Chapitre 3. Clonons gaiement

Avec les anciens systèmes de gestion de versions, l’opération standard pour obtenir des fichiers est le checkout. Vous obtenez un ensemble de fichiers correspondant à un état particulier précédemment enregistré.

Avec Git et d’autres systèmes distribués de gestion de versions, le clonage est l’opération standard. Pour obtenir des fichiers, on crée un clone du dépôt entier. En d’autres termes, il s’agit de faire un miroir du serveur central. Tout ce qui peut se faire sur le dépôt central peut être fait sur le vôtre.

Synchronisation entre machines

Je peux imaginer faire des archives tar ou utiliser rsync pour des sauvegardes ou une synchronisation simple. Mais parfois j'édite sur mon portable, d’autres fois sur mon fixe, et les deux peuvent ne pas avoir communiqué entre temps.

Initialisez un dépôt Git et faites un commit de vos fichiers depuis une machine. Ensuite sur l’autre :

$ git clone autre.ordinateur:/chemin/vers/les/fichiers

pour créer une deuxième copie de ces fichiers et du dépôt Git.

À partir de ce moment,

$ git commit -a
$ git pull autre.ordinateur:/chemin/vers/les/fichiers HEAD

ira chercher l'état des fichiers sur l’autre ordinateur pour mettre à jour celui sur lequel vous travaillez. Si récemment vous avez fait des modifications d’un même fichier en conflit entre elles, Git vous le signalera et vous devrez répéter à nouveau le commit après avoir résolu ces conflits.

Gestion classique des sources

Initialisez le dépôt Git de vos fichiers :

$ git init
$ git add .
$ git commit -m "Commit initial"

Sur le serveur central, initialisez un dépôt nu (bare dans la terminologie Git) dans un dossier quelconque :

$ mkdir proj.git
$ cd proj.git
$ git init --bare
$  # variante en une ligne : GIT_DIR=proj.git git init

Si besoin, démarrez le démon (service) :

$ git daemon --detach  # peut être tourne-t-il déjà

Pour les services d’hébergement en ligne, suivez les instructions fournies pour mettre en place le dépôt Git initialement vide. En général il s’agit de remplir un formulaire sur une page web.

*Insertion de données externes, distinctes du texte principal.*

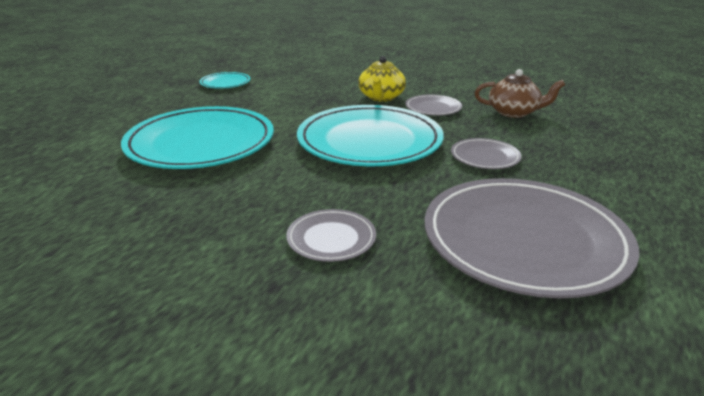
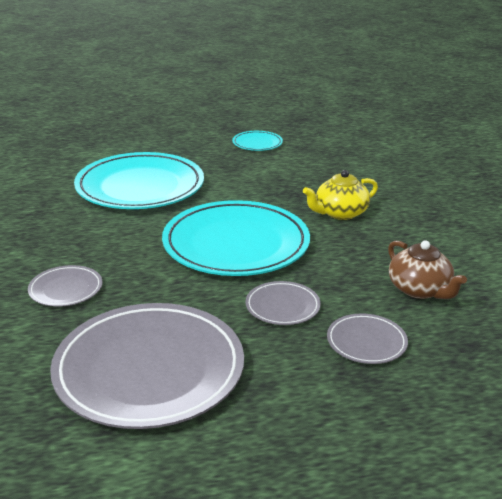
camera: 50 degrees right, 0 degrees up
(433, 108) = (356, 245): grey plate -> grey plate (366, 342)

Poussez votre projet vers le serveur central en utilisant :

$ git push git://serveur.central/chemin/du/proj.git HEAD

Pour obtenir les sources, un développeur saisit :

$ git clone git://serveur.central/chemin/du/proj.git

Après avoir fait des modifications, le développeur les enregistre en local :

$ git commit -a

Pour se mettre à jour par rapport à la dernière version :

$ git pull

Tout conflit lors de la fusion doit être résolu puis validé :

$ git commit -a

Pour envoyer les modifications locales vers le dépôt central :

$ git push

Si le serveur principal a de nouvelles modifications dues à d’autres développeurs, l’envoi échoue et le développeur doit se mettre à jour de la dernière version, résoudre les éventuels conflits de fusion, puis essayer à nouveau.

Dépôts nus

Un dépôt nu (bare repository) est nommé ainsi car il n’a pas de dossier de travail : il ne contient que des fichiers qui sont normalement cachés dans le sous dossier .git. En d’autres termes, il ne conserve que l’historique d’un projet et ne contient jamais le rendu d’une version donnée.

Un dépôt nu joue un rôle similaire à celui du serveur principal dans un système de gestion de versions centralisé : le réceptacle de vos projets. Les développeurs clonent vos projets à partir de celui-ci et y poussent les dernières modifications officielles. En général il est placé sur un serveur qui ne fait quasiment que ce travail de distribution de l’information. Le développement s’opère sur les clones de sorte que le dépôt principal peut se passer d’un dossier de travail.

Beaucoup des commandes de Git échouent sur un dépôt nu tant que la variable d’environnement GIT_DIR n’est pas renseignée avec le chemin vers le dépôt ou que l’option --bare n’est pas utilisée.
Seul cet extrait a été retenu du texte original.